When the tour came to an end, we decided we couldn't leave Delhi without paying a visit to Red fort, which is named for its massive walls of red sandstone and its proximity to the Salimgarh fort. We took lots of selfies outside, but didn't go in as we wanted to make the water show at the "Arkshardam Temple". Ellie, Kayley, Luke and I hopped in a taxi, while the other volunteers went around the red fort and business districts. As we pulled up to the temple, my jaw actually dropped! I couldn't believe how beautiful it is was from a distance, never mind up close. Unfortunately we didn't get a chance to take any photos as they have a very strict policy of no phones and no handbags just a small wallet, but I think that made it that bit more special. Before we could enter the temple, we had to take off our shoes and keep them outside as a sign of respect. As we walked through the grounds we all glanced around in awe - the floors were pristine, the grass was a vibrant green, and the architecture in the main temple was like something you would see in a movie. Blue, white, green and pink diamonds covered all around on the inside of the temple, I can’t put into words how beautiful it was.

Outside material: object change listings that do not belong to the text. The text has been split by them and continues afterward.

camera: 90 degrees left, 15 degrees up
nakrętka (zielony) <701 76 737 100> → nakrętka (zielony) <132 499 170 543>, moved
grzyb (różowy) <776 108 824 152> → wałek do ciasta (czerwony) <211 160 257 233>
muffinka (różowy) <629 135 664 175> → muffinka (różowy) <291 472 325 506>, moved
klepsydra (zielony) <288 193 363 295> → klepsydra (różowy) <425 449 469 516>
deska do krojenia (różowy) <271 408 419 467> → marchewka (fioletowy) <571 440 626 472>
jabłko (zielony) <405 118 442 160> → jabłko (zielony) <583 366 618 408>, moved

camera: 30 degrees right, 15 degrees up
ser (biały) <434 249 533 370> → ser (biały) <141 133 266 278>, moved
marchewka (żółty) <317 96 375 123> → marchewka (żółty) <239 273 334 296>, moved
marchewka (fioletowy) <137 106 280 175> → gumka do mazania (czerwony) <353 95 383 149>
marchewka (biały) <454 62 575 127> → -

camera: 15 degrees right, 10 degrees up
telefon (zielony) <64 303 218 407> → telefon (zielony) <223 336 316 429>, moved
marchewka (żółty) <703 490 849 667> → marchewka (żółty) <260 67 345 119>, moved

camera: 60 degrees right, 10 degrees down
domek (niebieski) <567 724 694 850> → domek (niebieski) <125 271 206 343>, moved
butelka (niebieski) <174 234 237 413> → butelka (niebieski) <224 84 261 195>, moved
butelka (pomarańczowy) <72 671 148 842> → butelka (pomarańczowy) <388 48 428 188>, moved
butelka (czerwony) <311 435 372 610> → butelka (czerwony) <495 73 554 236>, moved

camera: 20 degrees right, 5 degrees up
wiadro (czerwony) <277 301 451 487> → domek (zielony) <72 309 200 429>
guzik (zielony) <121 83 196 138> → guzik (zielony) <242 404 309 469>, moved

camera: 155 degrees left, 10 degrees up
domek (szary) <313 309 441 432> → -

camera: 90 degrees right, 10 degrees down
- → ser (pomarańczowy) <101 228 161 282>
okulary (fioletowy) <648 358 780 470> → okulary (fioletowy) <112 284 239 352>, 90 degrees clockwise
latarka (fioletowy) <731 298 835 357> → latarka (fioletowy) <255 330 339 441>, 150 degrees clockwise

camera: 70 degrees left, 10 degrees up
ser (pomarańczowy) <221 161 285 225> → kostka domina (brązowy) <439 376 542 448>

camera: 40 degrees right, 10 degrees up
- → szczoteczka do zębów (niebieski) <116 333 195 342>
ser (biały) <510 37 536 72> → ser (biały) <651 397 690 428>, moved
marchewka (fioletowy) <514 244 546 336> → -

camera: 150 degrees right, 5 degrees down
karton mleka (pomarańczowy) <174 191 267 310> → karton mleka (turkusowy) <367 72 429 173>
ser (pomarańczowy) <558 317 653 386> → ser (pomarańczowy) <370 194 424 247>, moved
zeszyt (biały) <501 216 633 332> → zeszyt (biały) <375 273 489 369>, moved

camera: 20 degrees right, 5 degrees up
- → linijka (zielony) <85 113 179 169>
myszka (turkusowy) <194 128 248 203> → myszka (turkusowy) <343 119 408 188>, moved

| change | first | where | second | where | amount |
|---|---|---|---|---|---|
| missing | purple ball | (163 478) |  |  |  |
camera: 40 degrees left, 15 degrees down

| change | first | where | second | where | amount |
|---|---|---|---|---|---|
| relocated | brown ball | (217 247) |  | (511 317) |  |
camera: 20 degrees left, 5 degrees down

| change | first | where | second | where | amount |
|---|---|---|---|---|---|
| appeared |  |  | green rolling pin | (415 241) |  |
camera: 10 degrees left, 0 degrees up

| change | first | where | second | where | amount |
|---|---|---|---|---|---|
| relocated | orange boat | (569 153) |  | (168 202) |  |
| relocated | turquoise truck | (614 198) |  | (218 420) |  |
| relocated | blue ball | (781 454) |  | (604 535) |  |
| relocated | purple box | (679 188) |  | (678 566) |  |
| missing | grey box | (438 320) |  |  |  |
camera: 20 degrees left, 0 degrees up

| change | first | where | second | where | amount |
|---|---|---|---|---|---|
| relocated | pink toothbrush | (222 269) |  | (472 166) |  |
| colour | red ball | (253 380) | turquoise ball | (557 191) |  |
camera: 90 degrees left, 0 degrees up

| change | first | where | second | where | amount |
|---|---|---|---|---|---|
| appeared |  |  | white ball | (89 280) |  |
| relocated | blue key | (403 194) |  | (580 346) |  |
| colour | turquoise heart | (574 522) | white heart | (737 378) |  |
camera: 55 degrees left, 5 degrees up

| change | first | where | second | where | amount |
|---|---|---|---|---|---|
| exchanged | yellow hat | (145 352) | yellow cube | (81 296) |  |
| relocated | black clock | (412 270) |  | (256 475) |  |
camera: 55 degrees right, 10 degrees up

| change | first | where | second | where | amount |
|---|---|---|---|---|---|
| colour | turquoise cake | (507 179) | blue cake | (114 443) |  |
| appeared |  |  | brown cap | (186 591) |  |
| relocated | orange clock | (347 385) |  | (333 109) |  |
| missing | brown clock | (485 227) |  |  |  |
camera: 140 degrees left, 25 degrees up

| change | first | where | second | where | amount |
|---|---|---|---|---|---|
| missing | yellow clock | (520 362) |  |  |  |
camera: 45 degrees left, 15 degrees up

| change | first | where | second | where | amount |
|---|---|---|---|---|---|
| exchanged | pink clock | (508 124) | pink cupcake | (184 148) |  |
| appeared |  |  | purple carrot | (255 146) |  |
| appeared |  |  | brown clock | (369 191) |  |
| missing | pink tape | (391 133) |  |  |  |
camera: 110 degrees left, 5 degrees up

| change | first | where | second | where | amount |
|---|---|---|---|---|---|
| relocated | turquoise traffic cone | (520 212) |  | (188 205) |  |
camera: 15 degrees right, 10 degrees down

We purchased tickets for the light and water show which was taking place on the opposite side of the temple, all I can say is wow. The display was out of this world, the production was absolutely incredible. Luke made a comment about him smiling like a school kid and that's exactly how I felt it's safe to say I left with a couple of things ticked off my bucket list.
When we got back to the hotel we all sat around talking about how much we missed being at the schools today, and how excited all the volunteers were to get stuck in with the observations tomorrow. Even though we only have two days left, the amount of progress that has already happened is outstanding. Tomorrow will be a hectic, exciting and productive day and I look forward to working with the second group of schools I was with on Monday.